We'll also cover what to do if a Spanish ATM swallows your card, how to make a complaint to the Banco de España or OCU if you've been overcharged, and why your travel insurance and personal-accident cover are crucial if you're targeted by an ATM thief or distraction-robbery team in a tourist hotspot.

1Why Spanish ATMs Are Different

Coming from the UK, Ireland, USA, Australia, Canada or South Africa, the Spanish cajero experience throws up surprises that can quietly cost you hundreds of euros a year.

Unlike most European countries where free ATM withdrawals are the default for domestic cardholders, Spain runs three competing ATM networks — Servired, Euro 6000 and Sistema 4B — and the banks who own them charge each other (and you) for using "the other side's" machines. Even with a Spanish card, using a competitor's cajero can cost €0.65 to €2.

For foreign cards the picture is more complex still. Since the entry into force of Real Decreto-ley 11/2015, Spanish banks can only charge one fee, paid by the customer's own bank. In practice this means the ATM screen displays a "comisión" that your home bank may or may not pass on to you — and it's almost always cheaper to accept it than to fall for the Dynamic Currency Conversion alternative.

The regulator overseeing all of this is the Banco de España, the national central bank, which supervises commissions, fee transparency rules, and handles complaints. The consumer body OCU (Organización de Consumidores y Usuarios) publishes an interactive calculator that lets you see, in real time, what each Spanish bank charges at each network's ATMs.

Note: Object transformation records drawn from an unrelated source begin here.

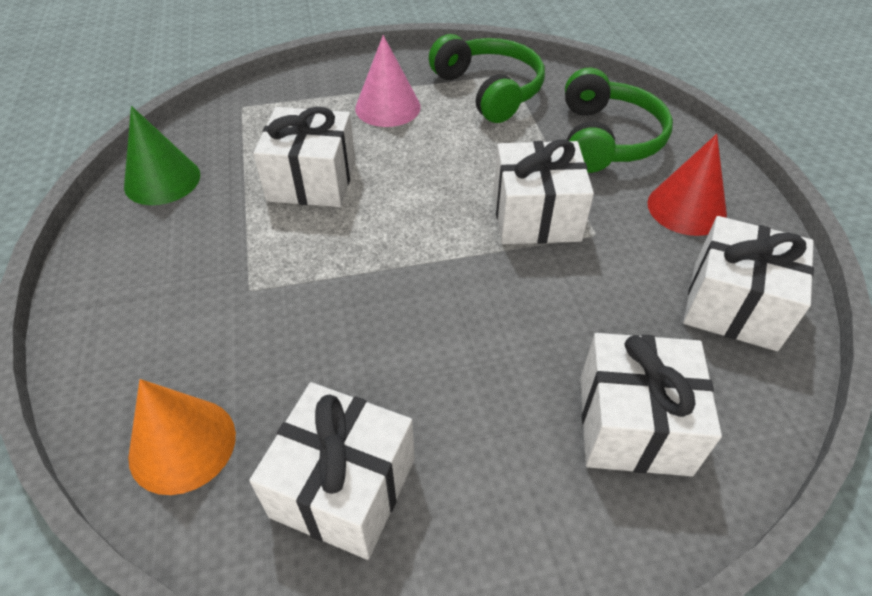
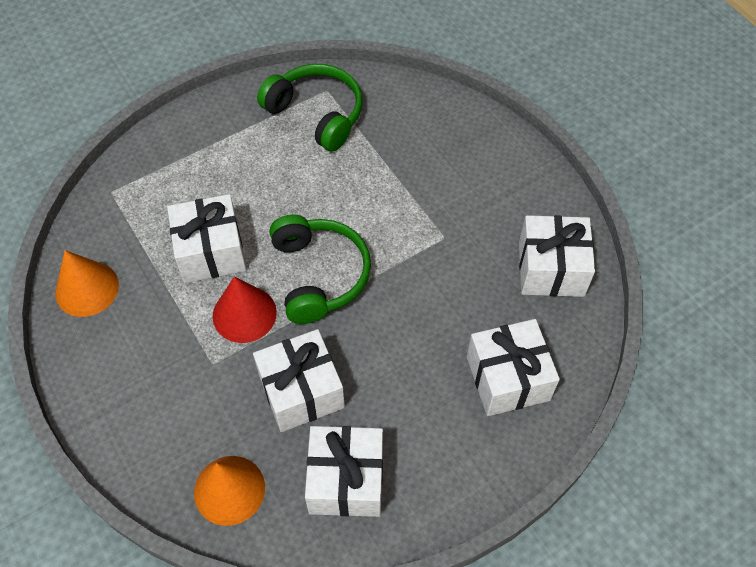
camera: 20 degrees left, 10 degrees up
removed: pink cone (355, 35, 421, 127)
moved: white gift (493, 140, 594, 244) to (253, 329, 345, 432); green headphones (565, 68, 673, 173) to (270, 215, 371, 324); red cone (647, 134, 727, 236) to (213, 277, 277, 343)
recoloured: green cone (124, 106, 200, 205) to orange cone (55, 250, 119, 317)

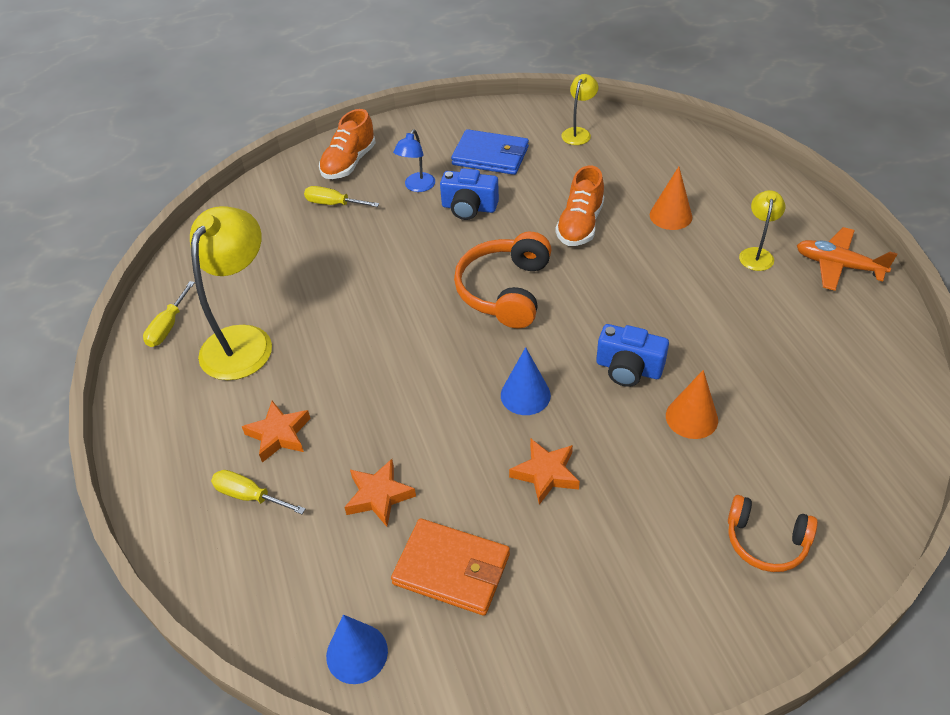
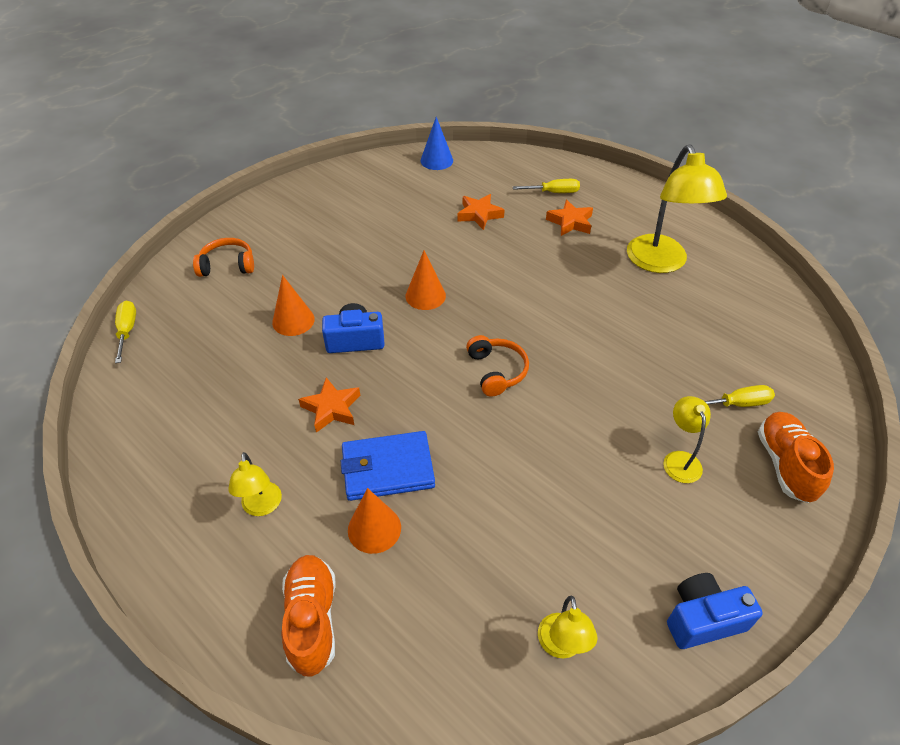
camera: 150 degrees right, 0 degrees up
removed: orange wallet (391, 518, 510, 616); orange plane (797, 227, 898, 291)
moved: yellow screwdriver (143, 281, 195, 347) to (115, 301, 136, 363); blue camera (440, 168, 499, 220) to (667, 573, 763, 649); blue wallet (451, 129, 529, 175) to (341, 431, 435, 501); orange star (509, 438, 580, 505) to (298, 377, 360, 433); orange shoe (555, 166, 604, 246) to (281, 555, 336, 677)
recoloured: blue lamp (393, 129, 435, 192) to yellow lamp (663, 396, 711, 483); blue cone (501, 347, 551, 415) to orange cone (405, 250, 446, 310)
resized: orange headphones (454, 232, 551, 328) = (466, 335, 529, 397) x0.63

Three other things to know before you tap that first PIN in:

  • ATM networks are not interchangeable — Santander, Sabadell and Bankinter use Servired; CaixaBank and most regional savings banks use ServiRed too (the brand merged into Redsys); BBVA historically used Sistema 4B; smaller and rural banks (Ibercaja, Kutxabank, Unicaja, Abanca) use Euro 6000. The fee depends on whose machine you choose.
  • Always pay in euros — Spanish ATMs are obligated to offer Dynamic Currency Conversion (DCC) to foreign cards, but the markup is brutal (3–12%). Always decline and pay in the local currency (EUR).
  • You have a right to a free counter withdrawal — under Real Decreto-ley 2/2011 and subsequent banking-conduct rules, your own bank cannot charge you for a cash withdrawal at one of its own branch counters during opening hours.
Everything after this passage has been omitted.